Wispr (legally Wispr AI, Inc.) is a San Francisco artificial intelligence company best known for Wispr Flow, an AI voice dictation application that turns natural speech into clean, formatted text inside any application across macOS, Windows, iPhone, and Android. The product combines speech recognition with large language models to remove filler words, fix grammar, adapt tone, and learn a user's vocabulary, positioning voice as a primary input method that the company frames as a "Voice OS." [1][2] Founded in 2021, Wispr originally set out to build a non-invasive neural wearable for silent text entry before pivoting in 2024 to the Flow software application. [3] By 2026 the company reported roughly 2.5 million downloads and use by employees at around 270 Fortune 500 companies, and in May 2026 it was reported to be in talks to raise approximately 260 million dollars at a valuation close to 2 billion dollars, led by Menlo Ventures. [4][5]

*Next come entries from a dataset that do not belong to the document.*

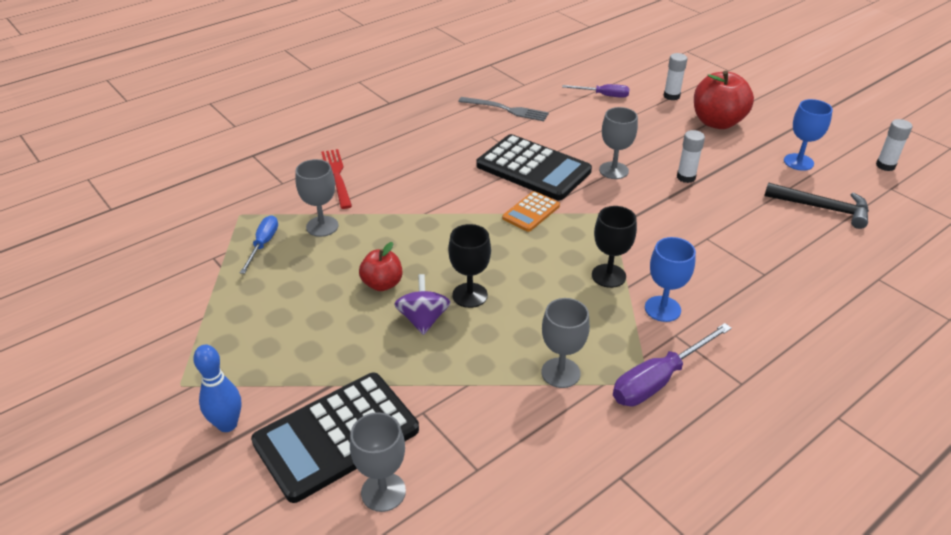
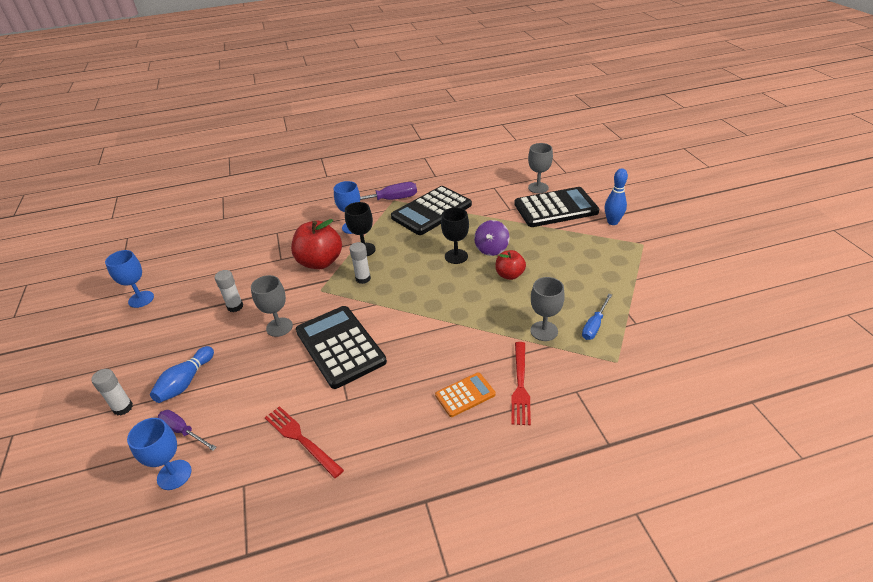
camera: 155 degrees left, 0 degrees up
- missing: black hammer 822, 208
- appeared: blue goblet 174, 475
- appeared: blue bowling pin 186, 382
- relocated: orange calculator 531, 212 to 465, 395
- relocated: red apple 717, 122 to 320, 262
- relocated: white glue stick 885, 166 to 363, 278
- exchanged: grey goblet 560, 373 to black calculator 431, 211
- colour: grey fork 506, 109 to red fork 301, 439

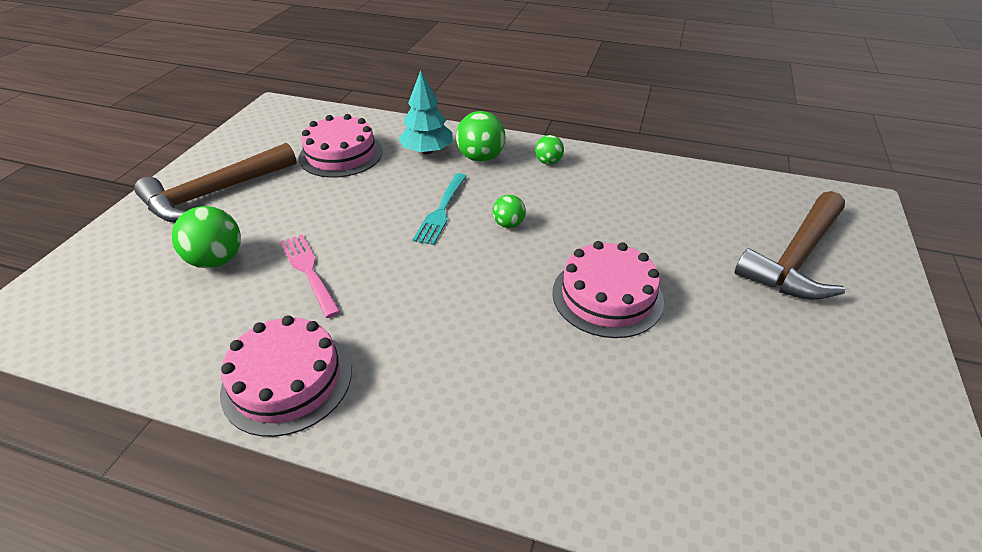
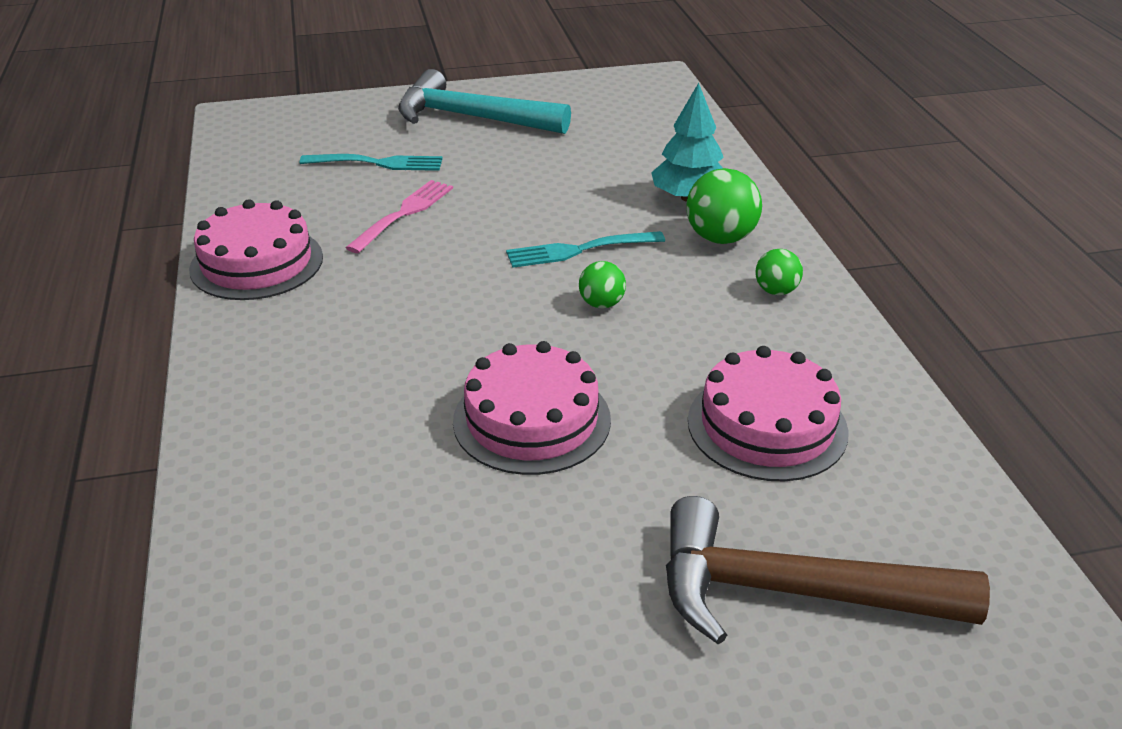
camera: 60 degrees right, 5 degrees down
- relocated: pink cake 341, 154 to 767, 426
- exchanged: green ball 217, 260 to turquoise fork 378, 163
- colour: brown hammer 214, 193 to turquoise hammer 472, 118

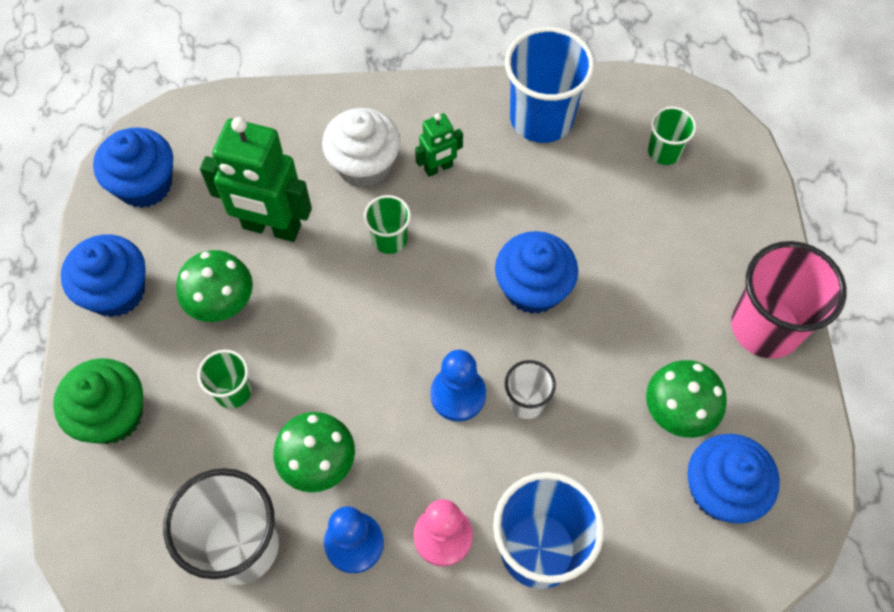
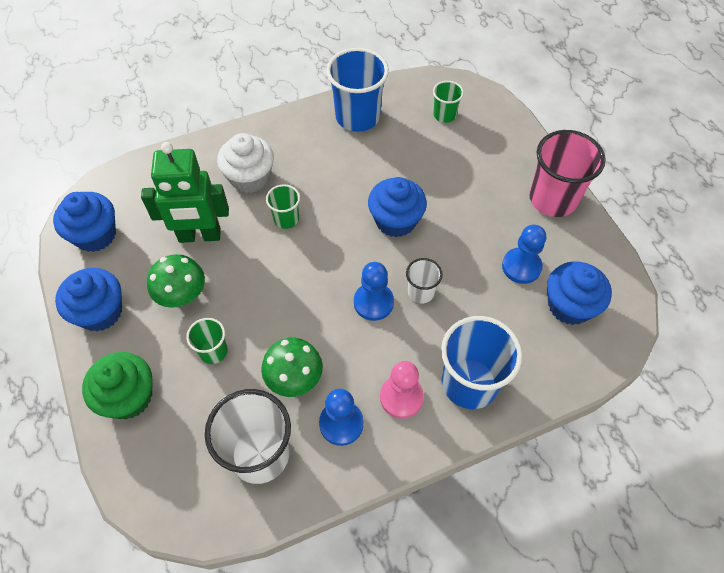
camera: 20 degrees left, 5 degrees down
- missing: green robot 438, 168
- exchanged: green mushroom 678, 411 to blue pawn 521, 266

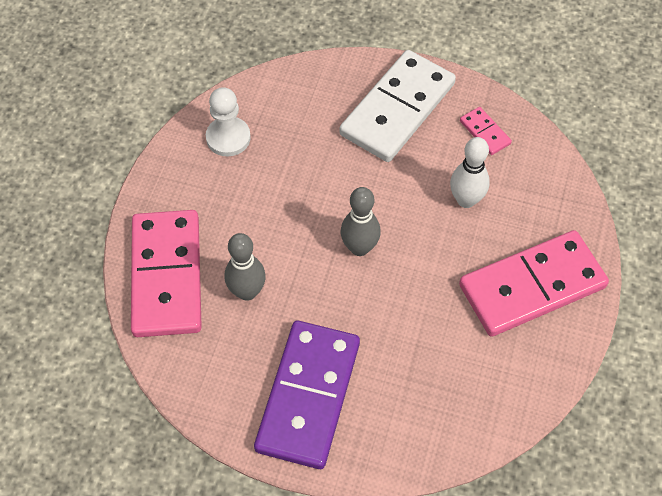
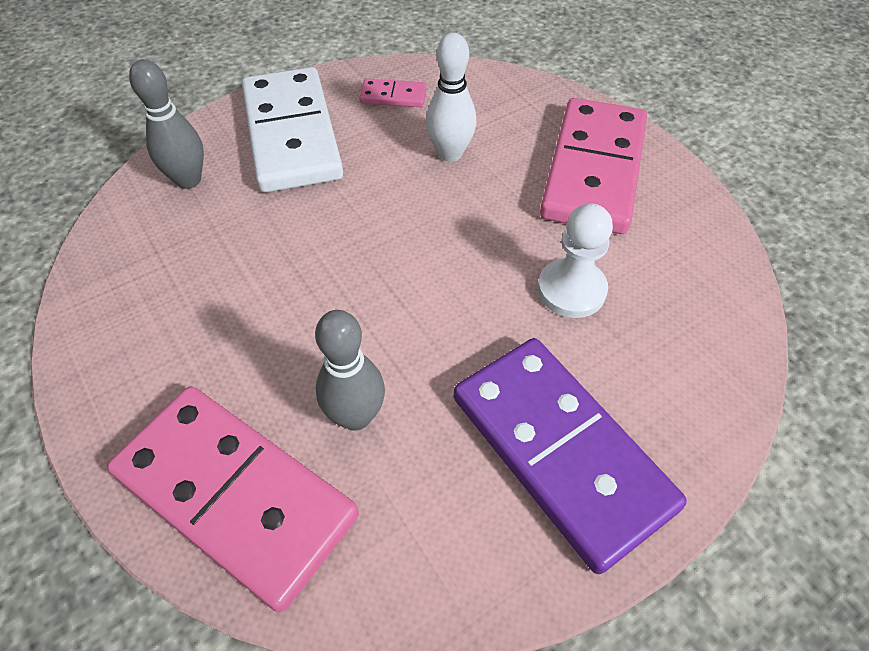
camera: 50 degrees left, 5 degrees down
- relocated: white pawn 228, 138 to 571, 290
- relocated: grey bowling pin 359, 247 to 188, 180

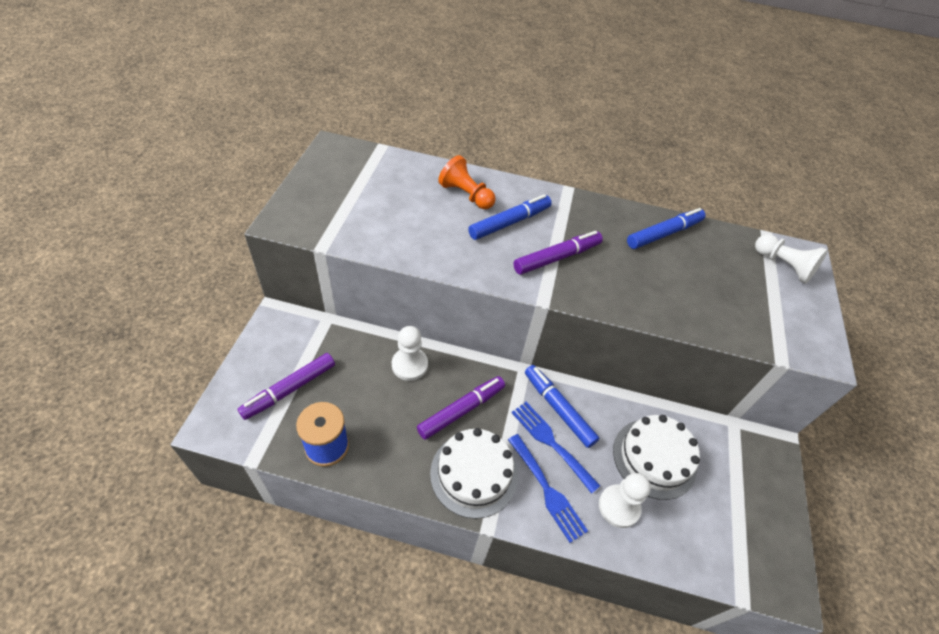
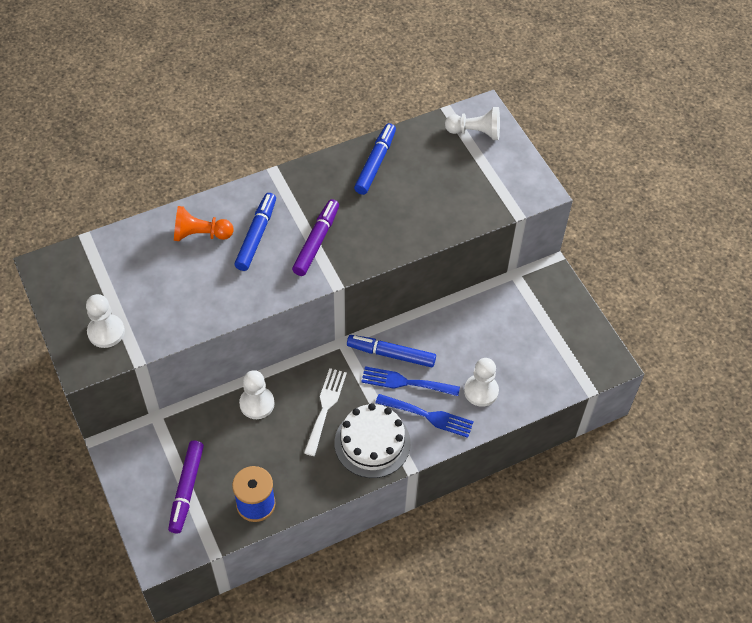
camera: 35 degrees left, 5 degrees up
- missing: white cake 654, 458
- appeared: white pawn 106, 332
- exchanged: purple marker 461, 410 to white fork 325, 407

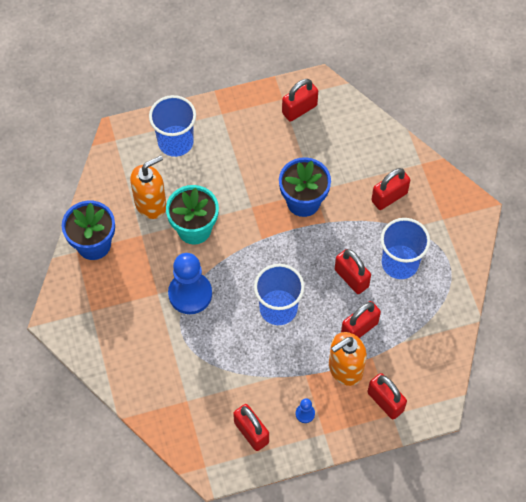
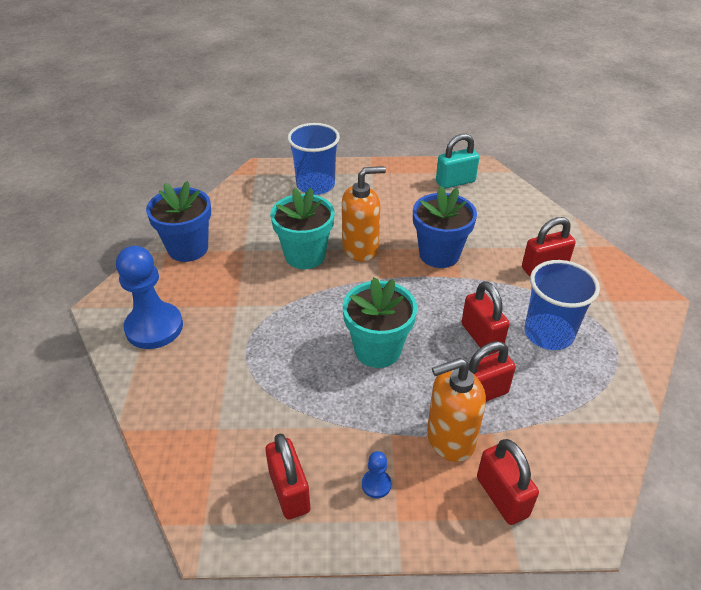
camera: 15 degrees right, 20 degrees down
- relocated: orange soap dispenser 151, 204 to 360, 248
- relocated: blue pawn 190, 294 to 154, 327
- exchanged: blue cup 278, 308 to turquoise flower pot 377, 349
- colour: red padlock 299, 109 to turquoise padlock 455, 182

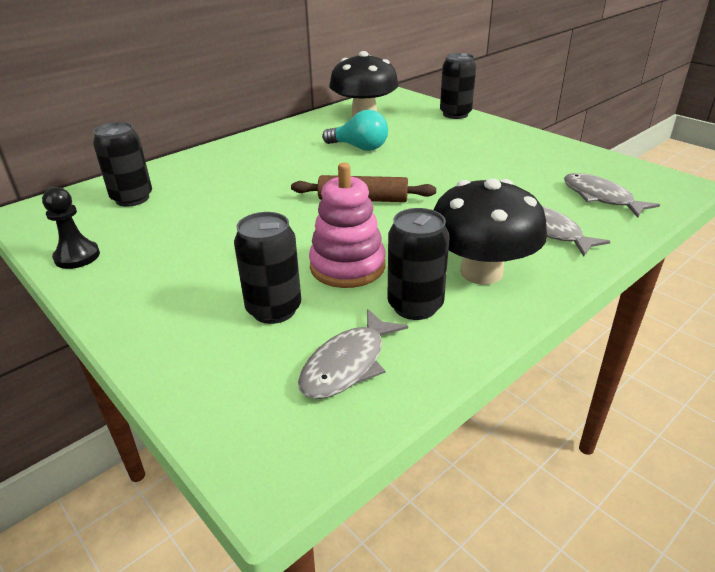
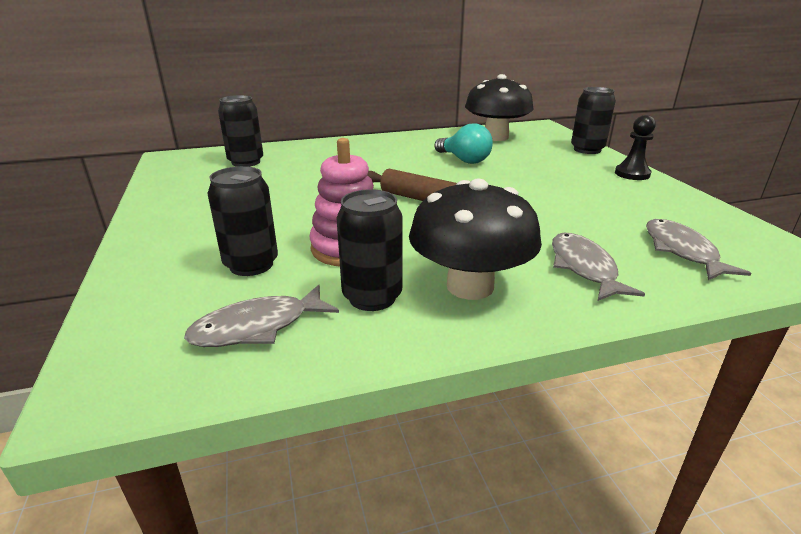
camera: 25 degrees right, 5 degrees down
- relocated: black pawn 77, 256 to 632, 174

Wispr Flow is an always-available dictation layer that runs system-wide rather than inside a single app. A user holds a hotkey (or, on mobile, uses a dedicated keyboard), speaks naturally, and Flow inserts polished text wherever the cursor sits, whether that is an email client, a messaging app, a code editor, or a chatbot. [2][3] Unlike raw transcription, Flow uses language models to clean up speech in real time: it strips "um" and "uh," repairs false starts, applies punctuation and formatting, and can adapt register from a casual Slack message to a formal email. [1][2]
The company markets Flow as roughly four times faster than typing, citing about 220 words per minute by voice versus about 45 words per minute on a keyboard, and supports dictation in more than 100 languages (reported as 104) with automatic language detection. [1][2] Additional features include AI Auto Edits, a personal dictionary that learns names and jargon, a snippet library of voice-triggered shortcuts, and a command mode that interprets spoken instructions as natural-language commands rather than literal text. [1] Settings and dictionaries sync across platforms. Wispr has stated that Flow's word error rate is around 10 percent, which it contrasts with higher rates it attributes to general-purpose transcription models and native operating-system dictation. [6]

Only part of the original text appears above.